June 01, 2023


Folliculitis is a common skin condition in which infected hair follicles become inflamed and can be seen as small red bumps on the skin. Bacteria or fungi cause the infection, and you can develop folliculitis on your scalp, face, arms, armpits, back, buttocks, and legs.  

Folliculitis Symptoms

Folliculitis affects the skin, causing symptoms that include:

  • Redness
  • Itching
  • Irritation
  • Tiny bumps that are red or sometimes white if they contain pus

The symptoms vary based on which of several kinds of folliculitis you have. For example, there are types of folliculitis caused by bacteria or yeast associated with shaving or using a hot tub, more common in people with suppressed immune systems, etc. 

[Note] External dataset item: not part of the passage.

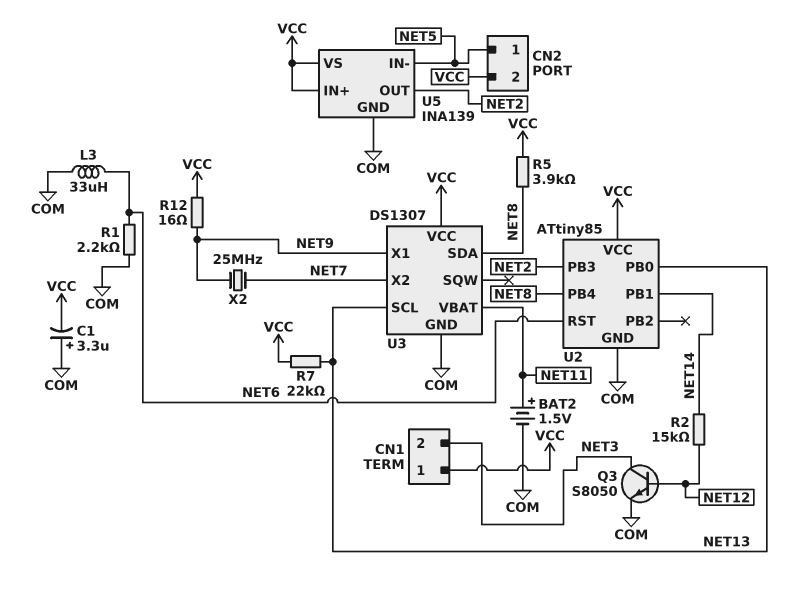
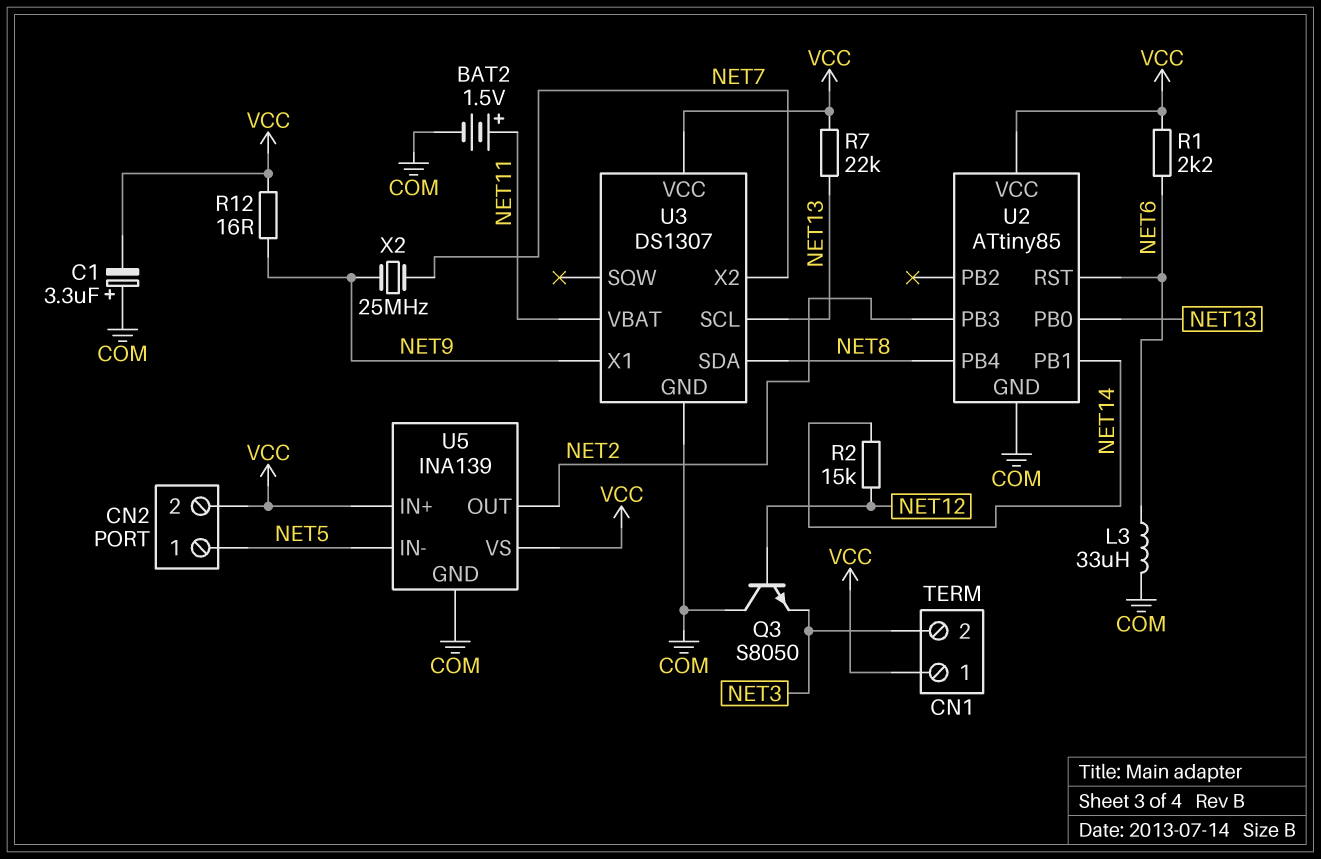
Q3: NPN S8050 (B NET12, C NET3, E COM) -> NPN S8050 (B NET12, C COM, E NET3)
R1: 2.2k (COM, NET6) -> 2.2k (NET6, VCC)
R5: 3.9k (NET8, VCC) -> none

In some cases, it can be challenging to determine if what you have is folliculitis vs. acne.

Folliculitis Risk Factors

The exact cause of a case of folliculitis often isn’t known. However, several risk factors increase your likelihood of developing the telltale folliculitis itch and redness, including:

  • Shaving frequently 
  • Being overweight or obese
  • Having diabetes
  • Taking antibiotics for an extended period
  • Using a hot tub that isn’t cleaned properly
  • Getting sweaty and not washing after

How Is Folliculitis Diagnosed?

Doctors perform a physical exam to diagnose folliculitis. Typically, your primary care physician can make the diagnosis, or you can go to a dermatologist. 

At your appointment, your doctor will review your medical history and ask questions like:

  • Do you shave the affected area every day?
  • Have you been doing activities that are causing you to sweat more than usual? 
  • Are you taking any medications, including those prescribed for acne?
  • Have you recently used a hot tub or sauna?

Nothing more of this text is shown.